I had the pleasure of sitting down with Jason Segel, Ed Helms, Susan Sarandon, Judy Greer and brother directors Mark and Jay Duplass at a recent press junket for the indie dramedy, Jeff Who Lives at Home, which takes us through an unforgettable day in the life of an unlikely hero.
Jason Segel stars in the title role, and his Jeff is so unassumingly lovable, he’s worth spending the day with, or at least an hour and a half in a movie theater.
Jeff is a 30-year-old who lives in his mother’s (Susan Sarandon) basement. When we meet Jeff, his early morning routine of getting high and watching infomercials is interrupted by a couple of phone calls. One is from his mother, who set’s him out the door to run an errand for her. The other is from an unknown caller looking for someone named Kevin, and this second call sends Jeff, who believes anything can be a sign from the universe, far off course from easily accomplishing that errand.
Among the people (many who are named Kevin) whom Jeff will run into on his journey is his brother Pat, played by Ed Helms. Where Jeff has a strong sense of wonder and purpose (even though what his might be still eludes him) Pat has become deeply jaded. Pat’s marriage is on the rocks and his brother frustrates him to no end. Through a string of coincidences, or as Jeff would say, “signs”, the brothers cross paths with each other and then Linda, Pat’s wife (Judy Greer) whose mysterious rendezvous with a strange man compels the brothers to work together to find out what’s going on.
When we met with the cast and filmmakers in Beverly Hills to find out more about Jeff, we found the improvisational style encouraged by the brothers Duplass on their set is hard to shake for this cast. They are still willing to push one another to take a joke to a whole other level. This ease with and encouragement of each other shows through in this film, making you believe they are a family… a flawed, but ultimately loving, family.
PPLA: Jay and Mark, a lot of us have had a relative who’s kind of a slacker and still living at home at an older age. Who was your inspiration for Jeff?

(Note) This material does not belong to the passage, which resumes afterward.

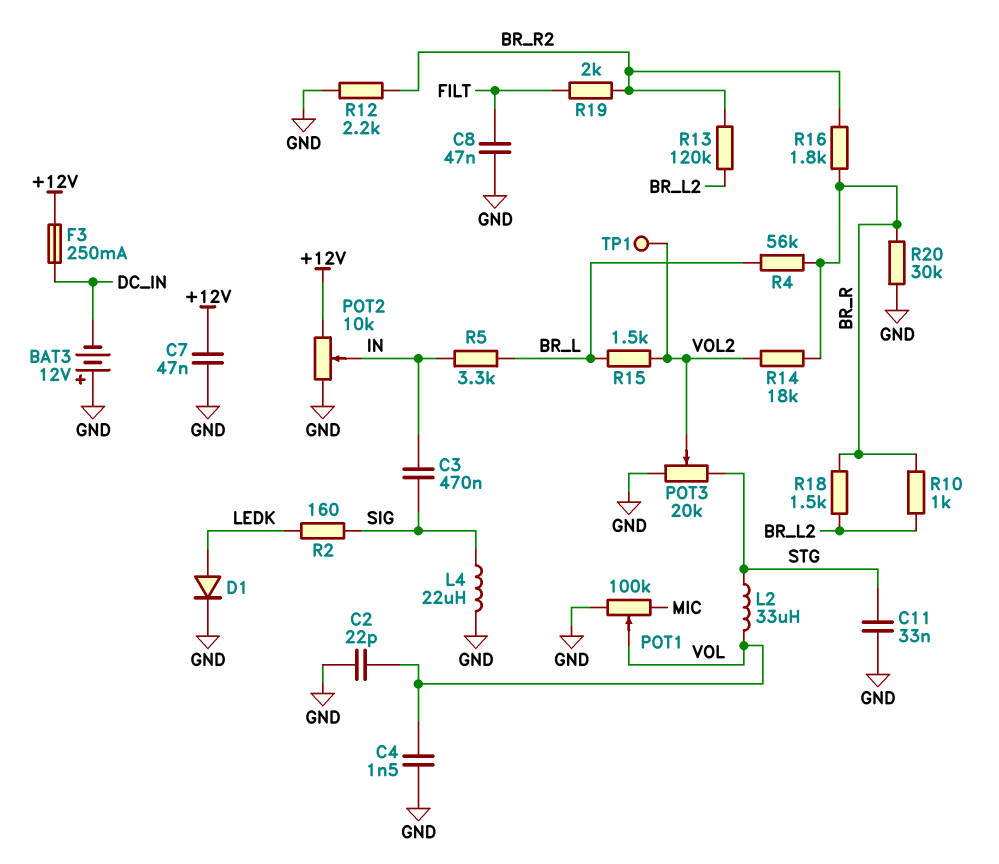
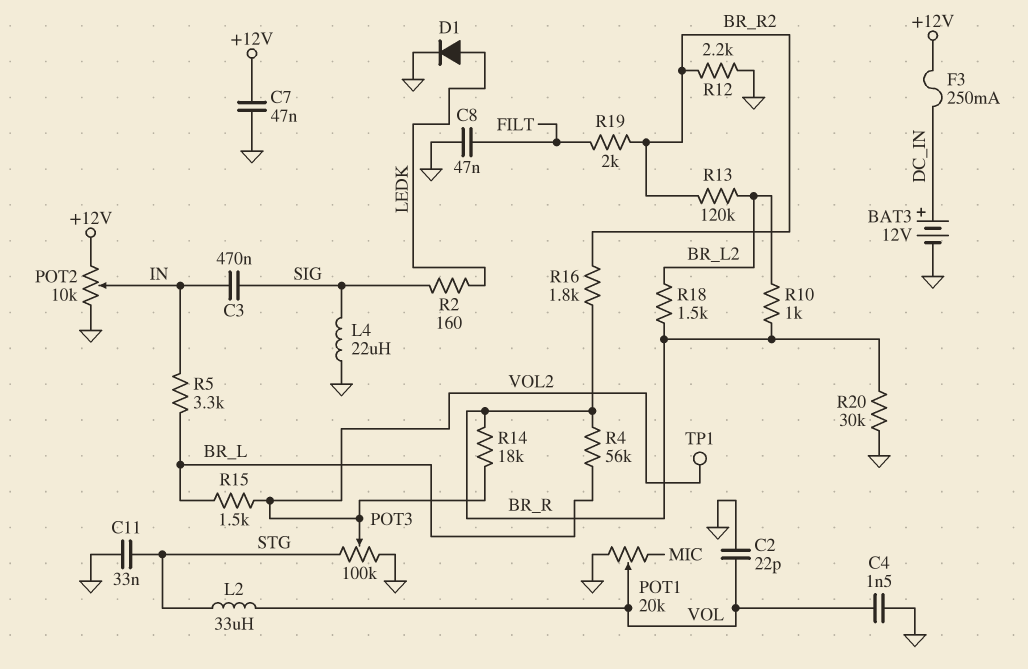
BAT3: 12V (plus GND, minus DC_IN) -> 12V (plus DC_IN, minus GND)
POT1: 100k (GND, MIC, wiper VOL) -> 20k (GND, MIC, wiper VOL)
POT3: 20k (GND, STG, wiper VOL2) -> 100k (GND, STG, wiper VOL2)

MARK DUPLASS: Well, Jay and I lived in Austin for a long time and there’s this zip code in Austin, 78704. If you’ve seen some of the early Linklater films you know, it’s this group of people that are kind of neo-philosophers living off of $4,000 a year, theorizing about the nature of the universe while wearing basketball shorts and hoodies and smoking a lot of pot. I guess a distinction we make is, we don’t really see Jeff as a slacker. He is 30 years old. He is living in his mom’s basement. But in a way, there’s an argument to be made that Jeff has more integrity than any of us because he believes his life is meant for grand things, for big things, and he won’t settle for just a decent job and maybe the right girlfriend. Jeff is waiting for glory, and that’s what we love about him
JASON SEGEL: He won’t compromise. He is very, very pure. He won’t compromise.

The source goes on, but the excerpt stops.